The initial reaction from most people was “Oh My God” with all the focus on WinRT and Metro UI and little mention of .Net, Silverlight, WPF, etc. You could almost feel the equal parts panic and excitement racing through the crowd.
I was fortunate enough to have brought along my “Keep Calm and Carry On” T-Shirt to Anaheim. I wore it on Wednesday as it seemed to sum up my feelings on the topic.
1. .Net didn’t die. Nor did Silverlight, WPF, etc. In fact, there were some great new features introduced.
2. Desktop Applications didn’t die. Even during one of the general sessions, they stressed that an application like PhotoShop probably will continue to exist as a desktop application.
3. WinRT/Metro are new, but familiar for developers. I like the fact that my existing C# and XAML skills (as limited as they might be) are still relevant on the new touch-centric platform. I completely understand why WinRT has been implemented as native code. This stuff needs to run effectively and efficiently on a low power device.
4. THIS IS A DEVELOPER PREVIEW. I suspect we will see a lot of improvement in both the stability and the experience moving forward.
So, what is my message to my developers upon return from Build?
1. Check out the developer preview, but don’t assume that Windows 8 will end up exactly like this.
2. Investigate and experiment with Metro UI applications. Heck, let’s get some queued up for when that app store opens up!! There are many applications that will be great candidates to take advantage of the Metro / touch centric UI. And, hey, it’s still using the languages we know and love (as opposed to the other touch platforms).

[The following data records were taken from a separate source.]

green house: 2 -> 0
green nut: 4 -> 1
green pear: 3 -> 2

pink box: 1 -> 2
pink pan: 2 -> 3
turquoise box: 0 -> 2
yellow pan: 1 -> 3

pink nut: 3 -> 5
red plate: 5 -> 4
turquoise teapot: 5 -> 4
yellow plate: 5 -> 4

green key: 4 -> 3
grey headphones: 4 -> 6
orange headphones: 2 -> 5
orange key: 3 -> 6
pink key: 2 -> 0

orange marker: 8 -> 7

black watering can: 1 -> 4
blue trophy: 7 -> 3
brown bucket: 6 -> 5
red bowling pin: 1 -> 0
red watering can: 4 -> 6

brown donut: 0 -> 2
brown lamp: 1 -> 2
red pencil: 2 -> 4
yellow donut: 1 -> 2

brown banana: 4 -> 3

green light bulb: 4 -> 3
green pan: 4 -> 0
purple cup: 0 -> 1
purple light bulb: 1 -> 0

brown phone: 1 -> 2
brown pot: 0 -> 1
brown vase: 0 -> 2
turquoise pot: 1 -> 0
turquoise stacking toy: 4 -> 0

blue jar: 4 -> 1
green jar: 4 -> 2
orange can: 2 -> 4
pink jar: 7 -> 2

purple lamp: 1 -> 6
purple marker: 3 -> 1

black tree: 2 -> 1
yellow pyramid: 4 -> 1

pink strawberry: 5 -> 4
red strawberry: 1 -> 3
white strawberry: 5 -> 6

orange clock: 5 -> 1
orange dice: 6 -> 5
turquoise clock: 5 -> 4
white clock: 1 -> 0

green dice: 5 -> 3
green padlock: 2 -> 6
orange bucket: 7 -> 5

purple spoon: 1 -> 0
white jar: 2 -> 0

3. Don’t change what you are doing, or the advice you are giving on Line of Business applications. The majority of the type of development we do won’t change in Windows 8. We primarily develop complex line of business applications with functionally rich user interfaces. This type of application likely doesn’t directly translate to Metro UI. DO, however, consider Metro UI as an alternate, mobile/touch-friendly user experience for you applications. This is no different than what we might do today with an iPad or Android user experience.
I see Windows 8 as ‘virtually’ two operating systems that share a kernel. The Metro experience which will be dominant on slate type devices, and the desktop mode which will be dominant within most workplaces. I think we will see some improvements to help us stay in one context or the other and not have the awkward switching where I find myself in a Metro UI application with my mouse and keyboard (and no touch screen) or on the desktop when I’m on a slate with my fat fingers. If Microsoft can provide some profile configuration so that I can control which is my preferred style per device or in different contexts (slate docked or not) then I think I’ll quite enjoy this new Windows.
In short, my take on Windows 8 is “Stay Calm and Carry On”. Don’t get paralyzed by the new things and continue to deliver the best value you can with the tools at your disposal. Continue to move your software architectures forward and envision MANY usage scenarios for you applications on different devices and form factors including, but not limited to MetroUI.